«Los ojos son testigos más exactos que los oídos».
Heráclito
En el vasto panorama de la justicia penal, donde cada pormenor es decisivo en la búsqueda de la verdad, reside un principio tan crucial como, lamentablemente, desatendido: la ineludible obligación del registro fotográfico de las evidencias. Este imperativo, de valor capital en cualquier pesquisa, adquiere una relevancia mayúscula y de profundo impacto en los casos de violencia de género, ámbito donde las lesiones y sus características constituyen el núcleo de la imputación.
Imaginemos un escenario donde un dictamen pericial, pieza angular para sostener una acusación por lesiones, es presentado ante un tribunal. Sin embargo, este informe carece de un respaldo tan elemental como el registro fotográfico de esas mismas lesiones. ¿Qué sustento puede tener entonces la voz de un experto si no se fundamenta en la realidad visual de la prueba? La respuesta es clara y categórica: su validez se esfuma, convirtiéndose en una mera conjetura sin valor probatorio alguno.
En Venezuela, la normativa procesal penal y las directrices emanadas de los organismos especializados en ciencias forenses son explícitas e inquebrantables al respecto. Instrumentos clave y de carácter preponderante como el Manual Único de Cadena de Custodia de Evidencias Físicas, junto con el protocolo «Fotografía Forense Funciones 7ma Actualización 01 Enero 2024.», ambos de obligatorio cumplimiento para el Servicio Nacional de Medicina y Ciencias Forenses (SENAMEC), establecen de forma perentoria la fijación fotográfica de todo tipo de lesiones, abarcando aquellas de índole genital, ano-rectal, o marcas tan precisas como las improntas dentales y las contusiones. Esto no es una simple formalidad; es una salvaguarda de autenticidad, de fiabilidad y, sobre todo, un elemento irrenunciable para el ejercicio del derecho a la contradicción por parte de la defensa.

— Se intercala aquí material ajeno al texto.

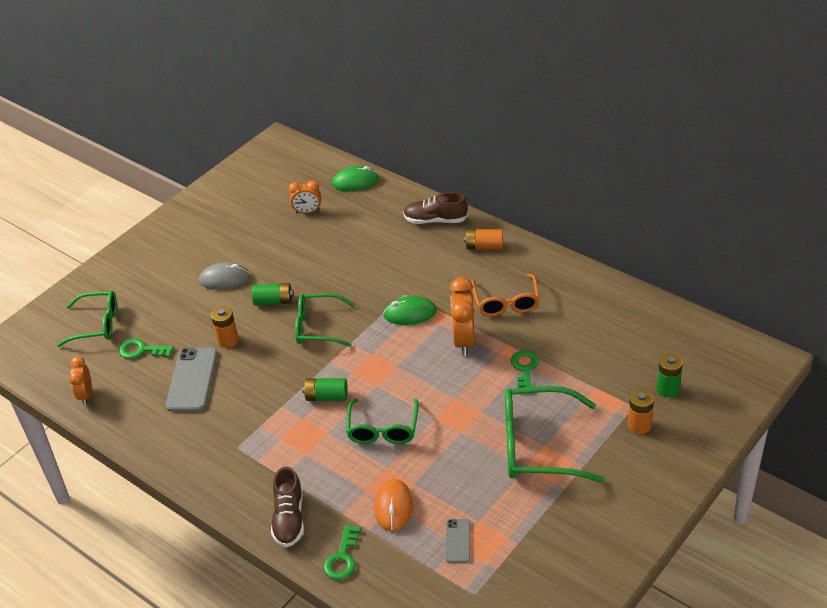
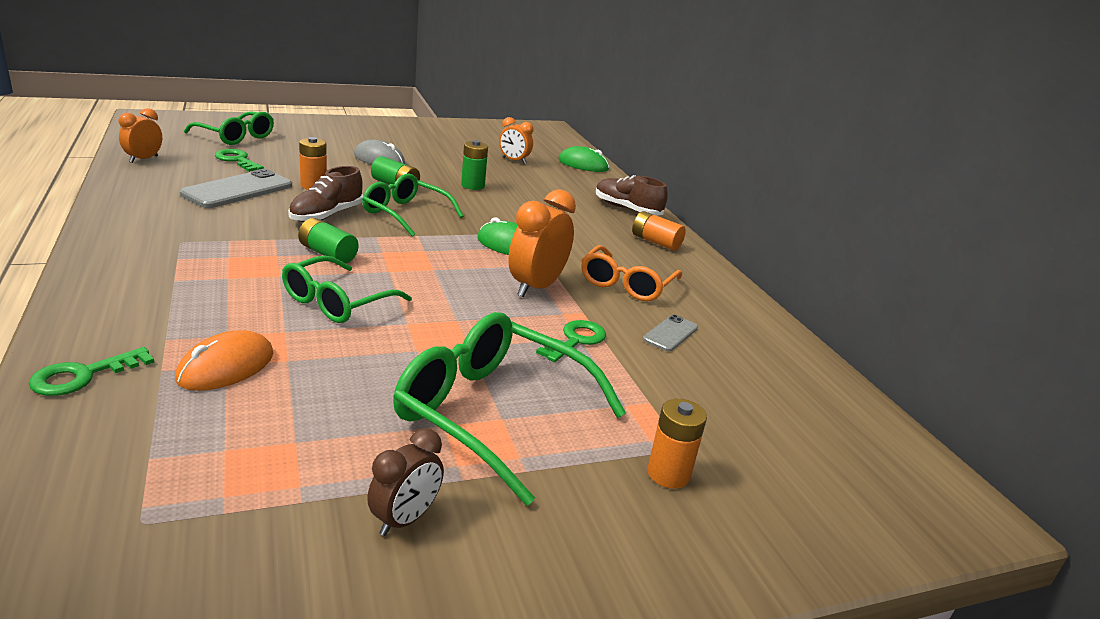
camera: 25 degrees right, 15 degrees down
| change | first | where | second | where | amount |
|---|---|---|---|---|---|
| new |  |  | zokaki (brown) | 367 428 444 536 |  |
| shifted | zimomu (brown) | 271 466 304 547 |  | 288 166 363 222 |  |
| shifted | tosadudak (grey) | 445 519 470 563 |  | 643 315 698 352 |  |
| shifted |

Cuando los funcionarios competentes, en su labor de documentar con rigor un suceso, omiten de forma incomprensiblemente grave el registro visual de las lesiones cruciales en la humanidad de una presunta víctima, no estamos ante una mera falencia. Estamos frente a una contravención flagrante de los protocolos establecidos, una omisión que deja a la administración de justicia sumida en la penumbra.
En la práctica, la carencia de estas fotografías priva al tribunal de un elemento visual objetivo e insustituible para comprender, verificar y valorar la magnitud, características y antigüedad de las supuestas lesiones. Más aún, imposibilita a la defensa ejercer eficazmente su derecho a rebatir la prueba pericial, al no disponer del soporte gráfico indispensable para cotejar las descripciones escritas.
Este vacío probatorio no solo debilita la acusación, sino que puede conducir a una conclusión ineludible: si las lesiones graves que se esgrimen para imputar y acusar no fueron objeto de un registro visual y fotográfico obligatorio, la única inferencia lógica es que, sencillamente, esas lesiones nunca existieron con la gravedad o las características que se pretenden atribuir.
En casos tan sensibles como la violencia de género, donde el testimonio de la víctima es esencial, la meticulosidad en la recolección y fijación de la evidencia representa una doble garantía: protege a la víctima al conferir solidez a su denuncia y resguarda el debido proceso para el acusado. La ausencia del registro fotográfico no es un descuido menor; es una sombra que se cierne sobre el camino hacia la verdad, oscureciendo la justicia misma y menoscabando los derechos fundamentales. Es hora de que esta obligación impostergable se cumpla sin excepciones, para que la luz de la verdad resplandezca sobre la penumbra de la duda.
«La verdad es tan grande y pura que, al mínimo temblor, se desvanece si no está bien fundada».